Clive Cussler é um escritor norte-americano com créditos firmados nos thrillers onde a atmosfera subaquática está sempre presente, ele é um nome inconfundível do thriller marítimo, amplamente traduzido e publicado em Portugal desde os anos 80. Cussler é mais do que um escritor de ficção, dedica-se à investigação da história marítima e naval, é fundador da NUMA (National Underwater & Marine Agency), uma organização sem fins lucrativos com o objetivo de descobrir navios afundados e igualmente membro da Real Sociedade de Londres.

Sem favor algum, é mestre deste subgénero onde se cruzam ação, intriga, onde paira a tragédia iminente, bem doseada para manter o leitor a passar as páginas sem tréguas. Como literatura de aventuras regista a presença de um herói, Dirk Pitt, com suficiente versatilidade para se desembrulhar airosamente em terra e no alto mar. Em “Mediterrâneo” (por Clive Cussler, Saída de Emergência, 2011) temos todos os ingredientes para empolgar os aficionados do thriller marítimo, como segue. Numa pacata ilha da Grécia, Thássos, no norte do Mar Egeu, uma base aérea norte-americana é subitamente atacada por um avião da I Guerra Mundial. Perante a visão de um biplano que não passava de uma relíquia de museu, a estupefação foi geral. Por puro acaso (na literatura de aventuras o acaso tem sempre muita força), aparece Dirk Pitt integrado numa equipa de investigação junto da ilha, pesquisam um peixe raríssimo que poderá trazer uma nova compreensão para a evolução das espécies. Aquele biplano é intrigante, como Dirk Pitt sabia, tratava-se de alguém que brincava a pilotar um avião mítico da guerra, o Falcão da Macedónia, que fora pilotado por um ás da aviação alemã, dado como desaparecido pouco antes da I Guerra Mundial findar. O herói conhece uma beldade, esta apresenta-o ao tio, o tenebroso Bruno von Till, durante o jantar fala-se de o Falcão da Macedónia e o herói vai viver horas de pesadelo, metido numa gruta e ter de enfrentar um molosso, depois, graças à sua assombrosa tenacidade, vence os obstáculos, chega ao navio de investigação e começa uma pesquisa à volta de uma rede de droga que, como é próprio dos romances de aventuras de Clive Cussler, mete submarinos e muitas proezas subaquáticas.

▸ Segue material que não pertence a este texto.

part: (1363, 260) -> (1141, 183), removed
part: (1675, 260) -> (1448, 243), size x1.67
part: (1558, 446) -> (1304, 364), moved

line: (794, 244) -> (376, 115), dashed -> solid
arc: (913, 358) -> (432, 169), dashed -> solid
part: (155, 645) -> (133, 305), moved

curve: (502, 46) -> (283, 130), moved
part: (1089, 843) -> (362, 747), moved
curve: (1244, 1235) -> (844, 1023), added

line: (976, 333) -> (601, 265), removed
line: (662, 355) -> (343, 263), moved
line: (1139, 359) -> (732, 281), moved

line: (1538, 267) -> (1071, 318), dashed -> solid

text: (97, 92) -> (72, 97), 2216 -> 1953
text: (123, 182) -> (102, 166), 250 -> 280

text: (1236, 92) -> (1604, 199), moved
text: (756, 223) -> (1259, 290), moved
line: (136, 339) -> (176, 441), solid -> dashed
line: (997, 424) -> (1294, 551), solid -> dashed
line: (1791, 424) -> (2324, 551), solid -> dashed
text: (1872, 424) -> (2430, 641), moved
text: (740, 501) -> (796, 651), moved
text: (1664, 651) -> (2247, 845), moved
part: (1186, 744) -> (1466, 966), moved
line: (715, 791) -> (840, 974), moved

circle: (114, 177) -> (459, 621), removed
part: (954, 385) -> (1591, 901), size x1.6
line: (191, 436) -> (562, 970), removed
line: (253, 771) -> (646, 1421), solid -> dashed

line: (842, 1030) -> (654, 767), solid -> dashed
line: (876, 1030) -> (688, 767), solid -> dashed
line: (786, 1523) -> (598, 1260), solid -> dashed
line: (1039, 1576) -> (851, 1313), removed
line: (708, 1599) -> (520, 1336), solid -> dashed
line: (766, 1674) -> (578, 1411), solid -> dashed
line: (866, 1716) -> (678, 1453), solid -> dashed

O controlo da trama é absoluto: há sempre um perigo de altíssimo rico (neste caso a iminência de uma quantidade colossal de droga inundar o mercado norte-americano); há um arrancar da história que tem de ser eletrizante, não pode dar tréguas a quem pega no livro, neste caso é assim: “Estava um calor infernal e era domingo. Na torre de controlo, o controlador de trafego aéreo da Base Brady da Força Aérea norte-americana acendeu um cigarro com a ponta ainda em brasa de outro, apoiou ou seus pés calçados só com meias em cima do aparelho de ar condicionado portátil e esperou que acontecesse alguma coisa); há um avião mítico que nenhum radar capta; anda-se à caça de um peixe pré-histórico, o Teaser, tudo aponta que os últimos peixes andam naquele local do Mediterrâneo, nas profundezas, foi considerado extinto durante 70 milhões de anos, supõem-se que o Teaser teria sido um elo primitivo na evolução dos mamíferos, é portanto uma descoberta que irá virar do avesso o que se sabe sobre a evolução humana; há momentos em que a balança parece pender para o lado do mal, mas o herói façanhudo e expedito desenvencilha-se bem quando tudo parece perdido; no final, mesmo com o corpo feito num oito a Interpol tem um sucesso de que não havia memória na captura de droga; e para retirar o leitor do sufoco do tropel de tanta aventura encadeada tudo acaba em bem e Dirk Pitt recebe como recompensa um carro raríssimo, o Maybach-Zepplin de 1936, o maior rival do Rolls-Royce Phantom III.

O público que pede aventuras sai recompensado, Clive Cussler não defrauda ninguém, construiu uma narrativa vibrante e não é por acaso que a crítica o considera como o melhor contador de histórias do subgénero.